You could be forgiven for thinking that Américas in River Oaks wouldn't necessarily be the best spot for happy hour drinks and dishes.
Américas
2040 West Gray
832-200-1492
The imposing restaurant in the endcap of the newly rebuilt River Oaks Shopping Center towers over everything around it from its second story aerie, with a private elevator waiting to whisk patrons up and into its elaborately decorated dining room. Inside, the outsized Tim-Burton-puts-on-a-Broadway-production-of-The-Lion-King aesthetic—while a notch removed from the previous Dr. Seuss-on-acid theme of Américas's previous Galleria location—assures drama in both the food and the price tag. And you wouldn't be wrong.
But the new happy hour—or classier-sounding "social hour," as the Cordúa family is calling it—is a surprisingly inexpensive and low-key way to enjoy the upscale South American cuisine for which Américas has been rightly celebrated for the last two decades.

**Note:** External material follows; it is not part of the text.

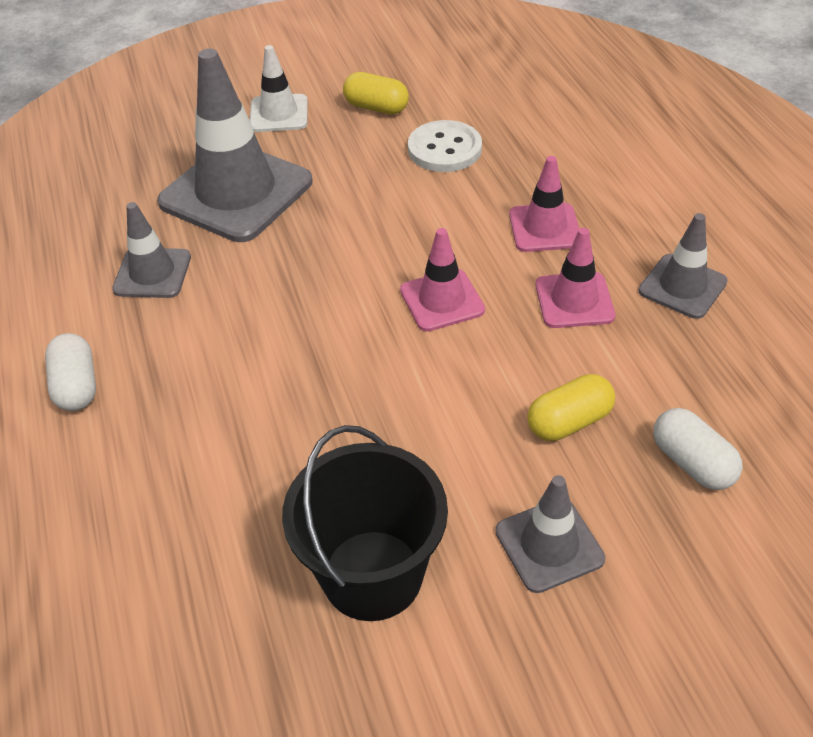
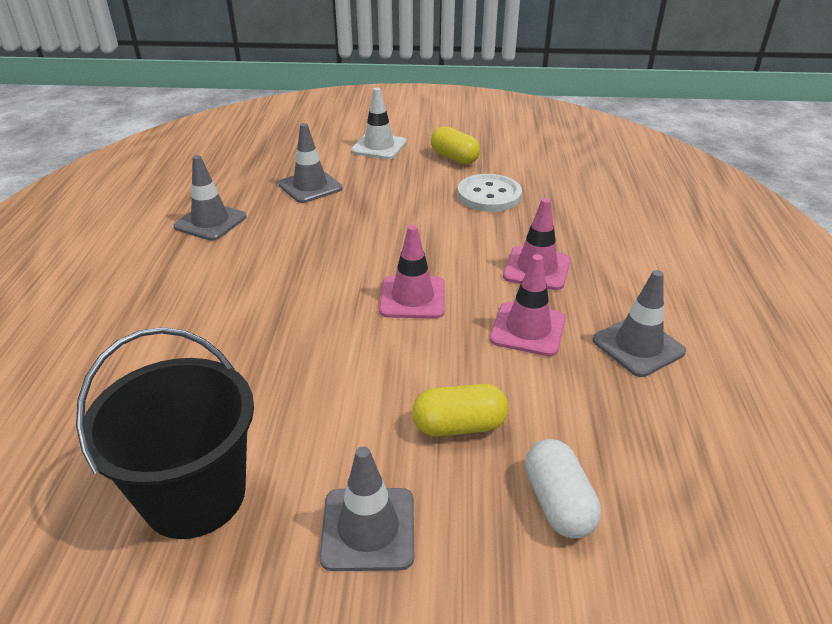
camera: 20 degrees right, 10 degrees down
(76, 386) = (97, 279): white capsule -> none
(236, 192) = (310, 186): grey traffic cone -> grey traffic cone, size x0.52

Behind the bar yesterday afternoon, Cordúa Group beverage director James Watkins was perfecting a new Pisco Sour recipe that worked some of Américas's signature dramatic flair into the classic South American cocktail. In lieu of simply garnishing the cocktail with a few dashes of Angostura bitters, Watkins had created a bitters suspension inside an olive oil mister, which he used as a blowtorch to bellow out foot-long explosions of flaming bitters.
"Isn't it great?" Watkins marveled as he finished napalming the foamy tops of the two Pisco Sours in front of him. "It aromatizes the bitters, and you get that scent and flavor in every sip." He dropped two gently curving slices of orange peel into the cocktails and pushed them in our direction.
"Watch the glasses," he laughed. "They're a little hot." Soon, however, the glasses had cooled enough to drink, and thanks to the protective layer of egg white-stiffened foam on top, the cocktail was still gently cool and creamy underneath.
There's an extensive menu of $5 bar bites at Américas's happy hour to go along with the $5 glasses of South American wine and $6 cocktails (as well as a short-but-sweet list of $2.50 beers that includes Saint Arnold Santo and a Nicaraguan beer, Toña, from owner Michael Cordúa's homeland), and those small plates bring the drama too.
The restaurant's famous lobster corn dogs come jutting out of a wooden block, with a generous amount of lemon aioli on the side. Lamb "lollichops" are a nice medium-rare, plated two apiece with crunchy yuca fries below (fries which are even better when dipped in that aioli, just saying).
The restaurant's empanadas and taquitos are also well-represented, with three of each kind on the social hour menu, and you can even get a petite version of Américas's famous churrasco-style steak with tangy chimichurri. Most of the plates are ideal for either sharing among friends, but you could also make a meal out of two or three for yourself.
Social hour runs from 4 to 7 p.m. in the well-appointed bar and sunny patio, and in another generous twist extends from Monday through Saturday. Sunday, of course, is reserved for Américas's massive buffet, which also features an array of Cordúa favorites from 10:30 a.m. to 3 p.m. But while you'll need reservations for the Sunday brunch buffet, you can drop into social hour as you please—which is exactly how a happy hour should be.